Les Cahiers de Contre-Enseignement Prolétarien

#19 – La Philosophie du marxisme et l’enseignement officiel

2. La philosophie du marxisme

La dialectique idéaliste

   Hegel découvre donc, comme on l’a vu plus haut, que la vérité n’est pas dans la logique « statique » ou figée d’Aristote, dans la méthode « métaphysique », qui fuit la contradiction comme la marque de l’erreur, mais que la raison se meut à travers les contradictions, que la loi de la pensée est dans ce perpétuel mouvement qui absorbe et surmonte les contradictions. Idéaliste comme tous ses prédécesseurs, il en conclut que la logique dialectique est la réalité même : la philosophie étant l’étude de la pensée se réduit à la dialectique, à une suite de triades (thèse, antithèse et synthèse).

   Mais quelle idée se fait-il de la matière, de la nature, du monde extérieur? Il ne les nie pas, il n’est pas immatérialiste. Mais la matière étant le contraire de la pensée, et la pensée étant pour lui, comme pour tout idéaliste, la réalité première, la matière devient nécessairement pour lui l’antithèse de la pensée, comme le non-être est l’antithèse de l’être, la quantité l’antithèse de la qualité. La matière est logiquement postérieure à la pensée, qui a besoin de son contraire pour se développer et se surmonter. L’Idée pure, arrivée à un certain point de son développement, se crée un objet contraire, qui est la Nature, le monde privé de conscience. De la lutte entre ces deux principes opposés va naître une synthèse : c’est l’Esprit, qui est à la fois pensée et matière, sujet et objet, qui est l’Idée prenant conscience de soi à travers la Nature, ou le monde se pénétrant de pensée.
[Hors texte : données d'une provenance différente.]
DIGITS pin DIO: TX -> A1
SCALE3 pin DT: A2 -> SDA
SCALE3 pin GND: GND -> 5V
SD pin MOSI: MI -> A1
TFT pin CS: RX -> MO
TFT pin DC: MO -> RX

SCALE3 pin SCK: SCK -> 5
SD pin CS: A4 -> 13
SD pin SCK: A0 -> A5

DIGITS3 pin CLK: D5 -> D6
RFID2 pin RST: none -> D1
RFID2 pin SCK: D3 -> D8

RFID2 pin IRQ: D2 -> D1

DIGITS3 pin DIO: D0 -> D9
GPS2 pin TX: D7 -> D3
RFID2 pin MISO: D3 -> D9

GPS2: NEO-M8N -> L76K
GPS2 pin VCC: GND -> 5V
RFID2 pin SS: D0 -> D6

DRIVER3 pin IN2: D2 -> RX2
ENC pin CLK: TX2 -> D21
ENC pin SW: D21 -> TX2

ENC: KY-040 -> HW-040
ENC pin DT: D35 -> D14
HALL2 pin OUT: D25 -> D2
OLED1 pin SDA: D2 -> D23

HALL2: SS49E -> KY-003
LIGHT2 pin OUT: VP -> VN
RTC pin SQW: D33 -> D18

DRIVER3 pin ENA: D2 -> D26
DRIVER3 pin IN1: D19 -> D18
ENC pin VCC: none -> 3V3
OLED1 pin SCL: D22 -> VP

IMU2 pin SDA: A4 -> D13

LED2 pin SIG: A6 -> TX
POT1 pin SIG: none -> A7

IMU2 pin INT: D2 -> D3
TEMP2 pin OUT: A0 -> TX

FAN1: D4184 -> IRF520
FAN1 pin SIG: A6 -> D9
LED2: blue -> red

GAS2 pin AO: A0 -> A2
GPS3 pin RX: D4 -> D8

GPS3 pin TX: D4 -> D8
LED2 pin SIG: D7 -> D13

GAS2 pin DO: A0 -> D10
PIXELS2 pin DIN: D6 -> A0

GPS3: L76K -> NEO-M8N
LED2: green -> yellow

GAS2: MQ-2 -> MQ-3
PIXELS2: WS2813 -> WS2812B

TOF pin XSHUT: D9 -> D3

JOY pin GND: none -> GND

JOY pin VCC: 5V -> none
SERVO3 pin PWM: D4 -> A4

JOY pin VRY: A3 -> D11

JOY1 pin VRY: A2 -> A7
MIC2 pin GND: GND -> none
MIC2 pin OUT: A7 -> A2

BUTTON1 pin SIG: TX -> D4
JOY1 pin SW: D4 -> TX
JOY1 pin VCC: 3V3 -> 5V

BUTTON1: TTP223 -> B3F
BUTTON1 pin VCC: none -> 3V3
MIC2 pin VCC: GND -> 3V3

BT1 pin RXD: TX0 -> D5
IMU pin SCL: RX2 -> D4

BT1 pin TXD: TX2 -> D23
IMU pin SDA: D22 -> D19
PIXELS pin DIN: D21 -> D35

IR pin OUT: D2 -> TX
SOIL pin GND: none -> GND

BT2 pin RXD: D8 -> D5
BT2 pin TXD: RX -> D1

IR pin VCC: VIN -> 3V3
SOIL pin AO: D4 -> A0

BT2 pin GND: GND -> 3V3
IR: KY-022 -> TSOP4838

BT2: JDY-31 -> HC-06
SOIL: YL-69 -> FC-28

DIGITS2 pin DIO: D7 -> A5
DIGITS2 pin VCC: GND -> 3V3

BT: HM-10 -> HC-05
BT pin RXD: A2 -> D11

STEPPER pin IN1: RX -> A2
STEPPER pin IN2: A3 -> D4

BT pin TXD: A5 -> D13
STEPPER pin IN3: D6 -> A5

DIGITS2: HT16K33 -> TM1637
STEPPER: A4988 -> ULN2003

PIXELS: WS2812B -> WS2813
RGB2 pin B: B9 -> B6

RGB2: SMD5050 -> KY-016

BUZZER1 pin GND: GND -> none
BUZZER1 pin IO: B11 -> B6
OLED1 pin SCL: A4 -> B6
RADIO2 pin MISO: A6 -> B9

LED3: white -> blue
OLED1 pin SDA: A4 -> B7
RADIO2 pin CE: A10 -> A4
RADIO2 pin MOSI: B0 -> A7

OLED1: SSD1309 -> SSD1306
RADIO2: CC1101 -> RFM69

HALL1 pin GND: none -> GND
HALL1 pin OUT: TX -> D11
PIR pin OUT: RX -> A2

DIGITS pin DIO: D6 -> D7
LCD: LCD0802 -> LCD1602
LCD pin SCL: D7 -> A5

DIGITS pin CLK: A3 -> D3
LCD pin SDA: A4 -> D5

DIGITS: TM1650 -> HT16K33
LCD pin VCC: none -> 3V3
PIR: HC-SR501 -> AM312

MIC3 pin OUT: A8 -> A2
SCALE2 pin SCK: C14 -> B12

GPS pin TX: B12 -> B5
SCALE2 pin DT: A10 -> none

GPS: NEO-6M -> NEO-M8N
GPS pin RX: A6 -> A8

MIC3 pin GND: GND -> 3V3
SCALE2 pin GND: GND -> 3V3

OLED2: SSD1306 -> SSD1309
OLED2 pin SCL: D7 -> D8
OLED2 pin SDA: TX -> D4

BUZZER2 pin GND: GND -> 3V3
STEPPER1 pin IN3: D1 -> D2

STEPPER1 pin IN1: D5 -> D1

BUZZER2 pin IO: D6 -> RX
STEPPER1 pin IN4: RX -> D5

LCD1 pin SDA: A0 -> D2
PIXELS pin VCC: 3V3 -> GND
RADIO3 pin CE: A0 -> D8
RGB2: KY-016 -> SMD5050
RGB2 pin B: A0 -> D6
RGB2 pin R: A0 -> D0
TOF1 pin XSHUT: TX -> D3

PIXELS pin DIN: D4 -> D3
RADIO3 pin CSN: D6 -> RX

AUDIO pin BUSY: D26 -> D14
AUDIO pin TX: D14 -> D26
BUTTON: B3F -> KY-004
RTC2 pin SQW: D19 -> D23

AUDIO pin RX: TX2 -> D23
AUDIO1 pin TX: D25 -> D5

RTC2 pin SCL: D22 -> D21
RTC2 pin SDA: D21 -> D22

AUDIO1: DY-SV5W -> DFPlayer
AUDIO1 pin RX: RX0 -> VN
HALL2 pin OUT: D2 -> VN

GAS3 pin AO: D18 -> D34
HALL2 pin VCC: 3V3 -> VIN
   Le monde extérieur n’est donc pour l’idéalisme hégélien qu’une sorte de prétexte nécessaire au développement de l’Idée; il n’a de réalité et de valeur que parce qu’il sert à la dialectique de la raison. C’est le mouvement de la pensée qui commande le mouvement du monde et si la dialectique est la loi de la réalité matérielle, c’est parce qu’elle est, d’abord et surtout, la loi de la réalité spirituelle. Position qui peut faire l’admiration des philosophes et qui témoigne en effet d’une étonnante ingéniosité d’imagination abstraite, mais qui paraîtra toujours incompréhensible et absurde au bon sens populaire, justement attaché aux réalités concrètes et pratiques.

   Il est inutile de développer ici le système hégélien, mais il faut, pour comprendre la solidité du marxisme, en donner une idée d’ensemble.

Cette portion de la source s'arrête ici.